Al-Qur’an mengingatkan kita dalam surat Ar-Rahman dengan ayat yang berulang, “Fabiayyi aalaa’i rabbikumaa tukadzdzibaan”—maka nikmat Tuhanmu yang manakah yang kamu dustakan? Ini adalah seruan untuk berhenti sejenak, melihat sekitar, dan menyadari betapa banyak nikmat yang sering kita abaikan. Harta, kesehatan, keluarga, waktu luang, dan bahkan secangkir teh sore adalah karunia yang patut disyukuri.

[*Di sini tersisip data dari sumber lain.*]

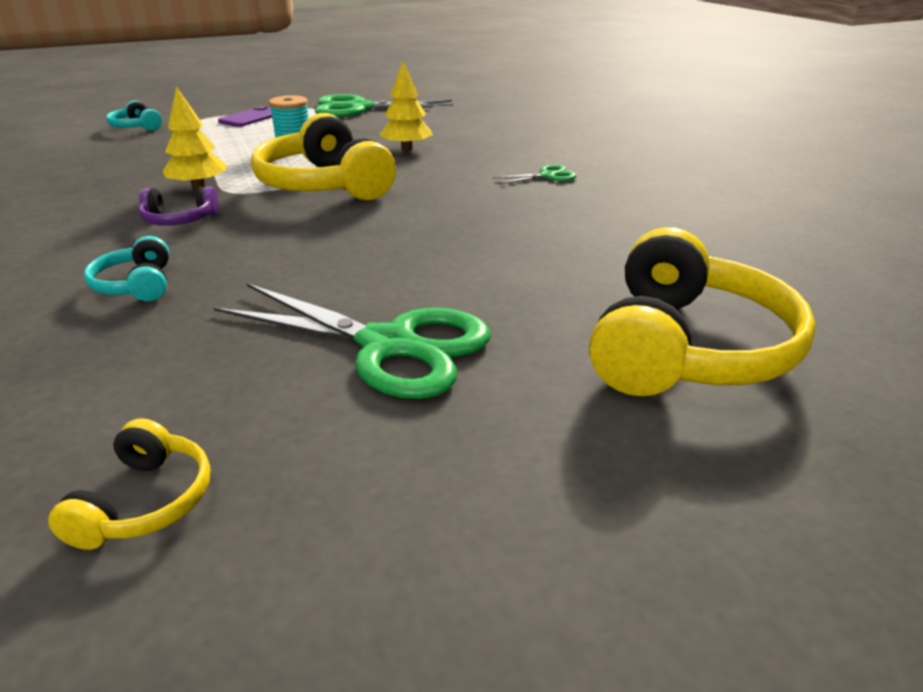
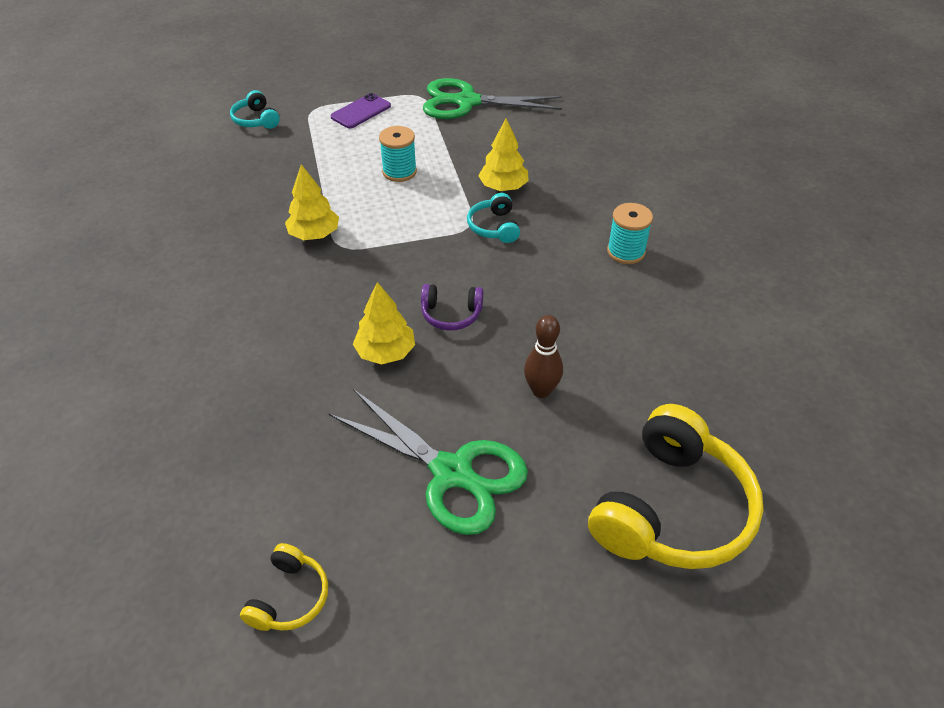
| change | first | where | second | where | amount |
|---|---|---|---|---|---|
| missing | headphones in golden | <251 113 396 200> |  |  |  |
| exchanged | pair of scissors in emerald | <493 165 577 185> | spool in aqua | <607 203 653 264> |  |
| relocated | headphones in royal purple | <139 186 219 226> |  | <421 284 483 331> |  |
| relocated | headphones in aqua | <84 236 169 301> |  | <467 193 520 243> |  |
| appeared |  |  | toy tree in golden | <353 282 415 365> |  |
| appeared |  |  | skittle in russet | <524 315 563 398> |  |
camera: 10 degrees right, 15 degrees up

Falsafah Jawa juga memberi sumbangsih penting dalam membentuk kesadaran ini. Melalui ajaran Ki Ageng Suryomentaram yang dikenal dengan 6 Sa, kita diajak untuk hidup selaras dan sederhana:
- Sabutuhé – sesuai kebutuhan.
- Saperluné – sesuai keperluan.
- Sacukupé – tidak berlebihan.
- Sabeneré – apa adanya.
- Samesthiné – sesuai seharusnya.
- Sakepenaké – dengan kelapangan hati.
Ketika seseorang mampu menerapkan keenam prinsip ini dalam hidupnya, maka ia akan lebih mudah merasakan kebahagiaan dalam bentuk yang paling hakiki—tenang, ringan, dan penuh makna. Prinsip ini juga selaras dengan nilai karakter luhur yang dikembangkan LDII dalam 6 Thobiat Luhur, yakni jujur, amanah, mujhid-muzhid, rukun, kompak, dan kerja sama yang baik.
Orang yang jujur dan amanah akan hidup lebih tenang. Yang mujhid-muzhid akan terbiasa hidup penuh usaha dan sederhana. Yang rukun dan kompak akan selalu menemukan tempat kembali saat lelah melanda.
Kesadaran untuk bersyukur dan hidup sederhana juga beririsan dengan manajemen waktu. Di era banjir informasi dan tuntutan multitugas seperti saat ini, mengelola waktu bukan hanya soal efisiensi, tetapi juga tentang menjaga kewarasan. Menyempatkan waktu untuk secangkir teh sore, berbincang ringan, atau membaca buku sejenak bisa menjadi penyeimbang dari kerasnya ritme kehidupan.
Bahagia memang tidak bisa diukur dari harta atau jabatan. Ia hadir ketika kita mampu menerima dan mensyukuri. Ia tumbuh dari kebiasaan untuk melihat ke dalam, bukan hanya ke luar. Ia muncul ketika kita punya cukup waktu untuk menyapa diri sendiri dan orang-orang di sekitar kita.
Akhirnya, hidup bahagia itu memang sederhana. Dimulai dari mensyukuri yang kecil, menyederhanakan keinginan, menenangkan batin, dan menata waktu. Dari sana, kita belajar bahwa kebahagiaan bukan soal memiliki lebih banyak, tetapi merasa cukup dengan apa yang ada. Dan siapa sangka, secangkir teh sore bisa menjadi pengingat paling jujur tentang makna itu semua.